Like many Arizonans, Anita Ritter had a plan for what to do in case there were gaps in her partner’s Medicare prescription drug coverage—head to Mexico.
Earlier this year, a good friend in Yuma crossed the border and bought 10 of the 14 drugs Ritter’s 83-year-old partner, Louis Sierras, needs to treat congestive heart failure and other chronic health problems.
“It’s a matter of life or death, especially when it comes to his inhalers,” said Ritter, 79, a retired paralegal from Scottsdale and an AARP advocacy volunteer.
Going to Mexico is a popular response from residents in Arizona and other border states to soaring drug prices, with tour groups leaving regularly from Phoenix and Tucson for the express purpose of seeking a cost break.
But access to quality, safe medications in Mexico can be hit or miss, and not everyone is able to make the trip or knows someone who lives near the border. And most Americans don't live in states that border Mexico or Canada.
Older adults are particularly vulnerable to escalating drug prices because they often have limited incomes and take more medications on average. But Americans of all ages are feeling the squeeze.
A recent AARP study found that, on average, 28 percent of pre-Medicare-age adults say they aren't adhering to their prescriptions as written because of the cost. Instead, they are skipping doses, putting off getting refills and asking their doctors for cheaper alternatives.
Numerous states are taking action to address the issue with new laws, state budget provisions and executive orders by governors requiring greater price transparency from pharmaceutical companies and allowing the importation of medications from other countries, among other actions.
Urging lawmakers to act
In Arizona, AARP is fighting to rein in drug costs—its top advocacy priority for the 2020 legislative session, which begins Jan. 13.
“Americans pay the highest prescription drug prices in the world, and no one should have to go without food or other necessities just to be able to afford their medication,” said Steve Jennings, AARP Arizona advocacy director.
In 2017, an estimated 26 percent of Arizonans stopped taking medication or skipped doses because they couldn’t afford the high cost, according to data from the National Health Interview Survey and AARP Public Policy Institute research.
AARP Arizona volunteers are educating lawmakers about the issue with phone calls, meetings and public speaking, said Bob White, 68, of Mesa, its Advocacy Steering Committee chair.
White and others are helping craft a bill, similar to measures already enacted in more than 20 states, to increase drug-price transparency and affordability.
Nationally, AARP is also taking aim at escalating drug costs with its Stop Rx Greed campaign, which urges Congress to act.

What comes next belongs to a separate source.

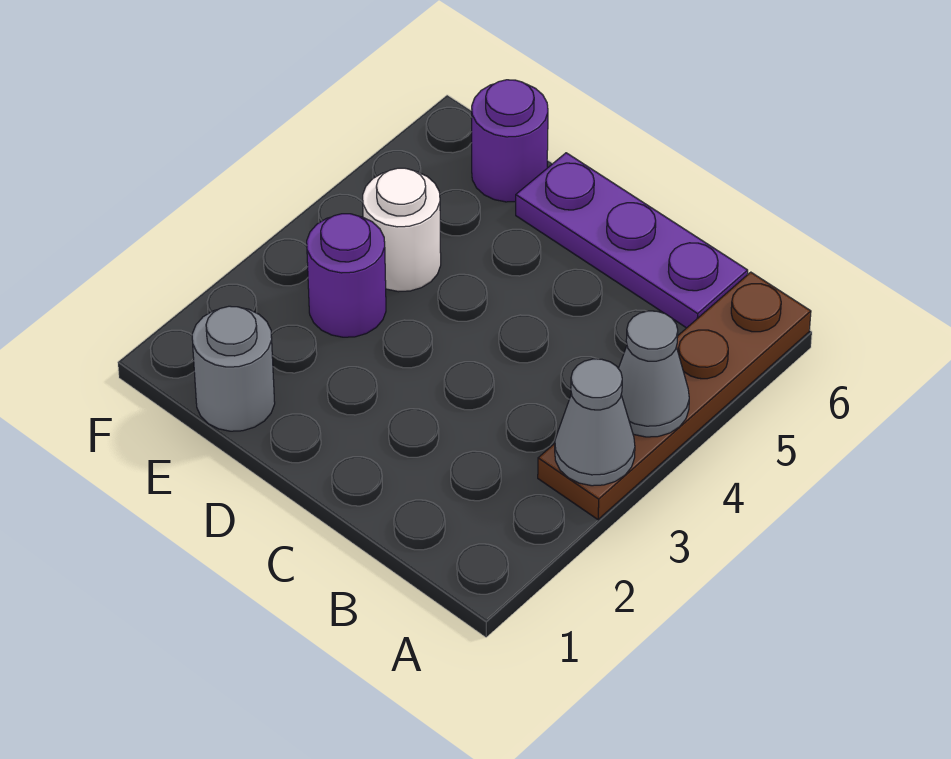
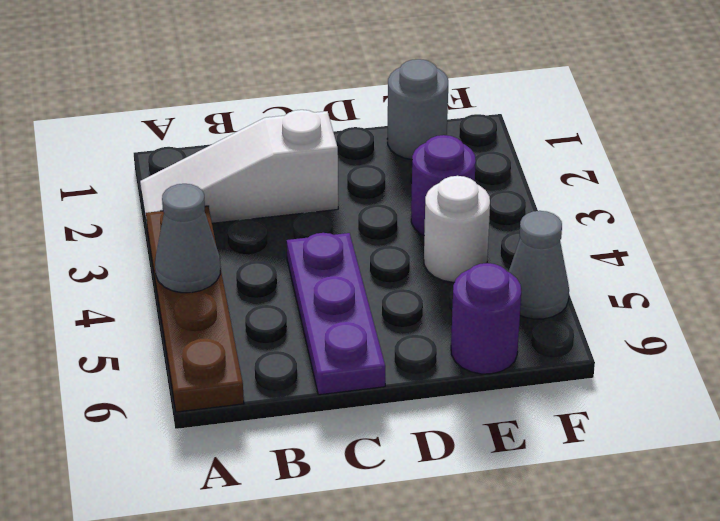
none -> white slope A2:C2 level 1 top C
grey cone A3 level 2 -> grey cone F5 level 1
purple plate B6:D6 level 1 -> purple plate C4:C6 level 1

The organization supports allowing Medicare to negotiate drug prices, capping out-of-pocket costs and increasing access to cheaper generic medications.
The House of Representatives is expected to vote this month on a bill that would lower drug costs for Medicare Part D enrollees by requiring the program to negotiate prices and cap out-of-pocket expenses. A preliminary analysis found that the measure would save Medicare $345 billion over 10 years.

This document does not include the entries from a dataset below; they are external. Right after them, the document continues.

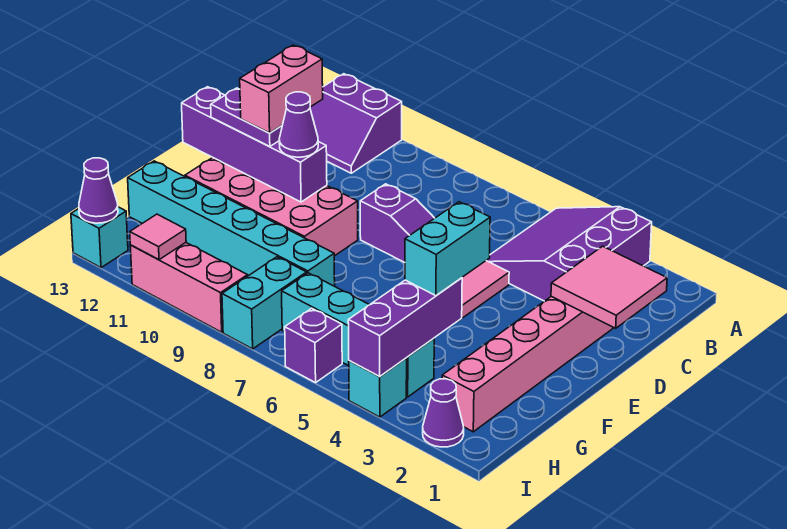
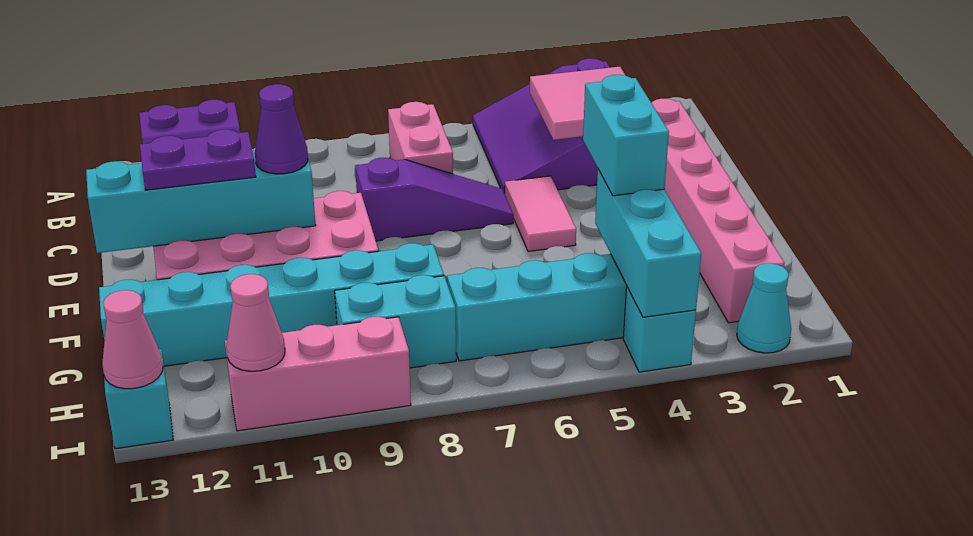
pink tile C1:D2 level 2 -> pink tile B3:C4 level 2
pink brick D11:E11 level 4 -> pink brick B7:C7 level 1
purple brick E10:E13 level 2 -> cyan brick E10:E13 level 2
purple brick G4:I4 level 2 -> cyan brick G4:I4 level 2
cyan brick H8:I8 level 1 -> cyan brick H8:H9 level 1
purple cone I2 level 1 -> cyan cone I2 level 1
purple brick I6 level 1 -> none
pink tile I11 level 2 -> pink cone I11 level 2
purple cone I13 level 2 -> pink cone I13 level 2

Utility issues also a focus
As part of its advocacy agenda next year, AARP Arizona wants to put an end to utility companies shutting off power to people with overdue bills, a practice that may have resulted in some deaths in the state.
It’s working with the Arizona Corporation Commission on the issue to ensure that no one loses service during temperature extremes and that safety checks are made before power is cut off.
To help address high utility rates, AARP wants pricing plans designed so people can easily determine which one is most affordable. Many low-income Arizonans pay more than they need to for utilities, Jennings said.
AARP Arizona will host its annual Day at the Legislature on the state capitol lawn in downtown Phoenix on Tuesday, March 17.
The free event, which includes lunch, runs from 10 a.m. to 2 p.m. and is open to everyone. A majority of legislators and their staff typically attend.
Miriam Davidson is a writer living in Tucson.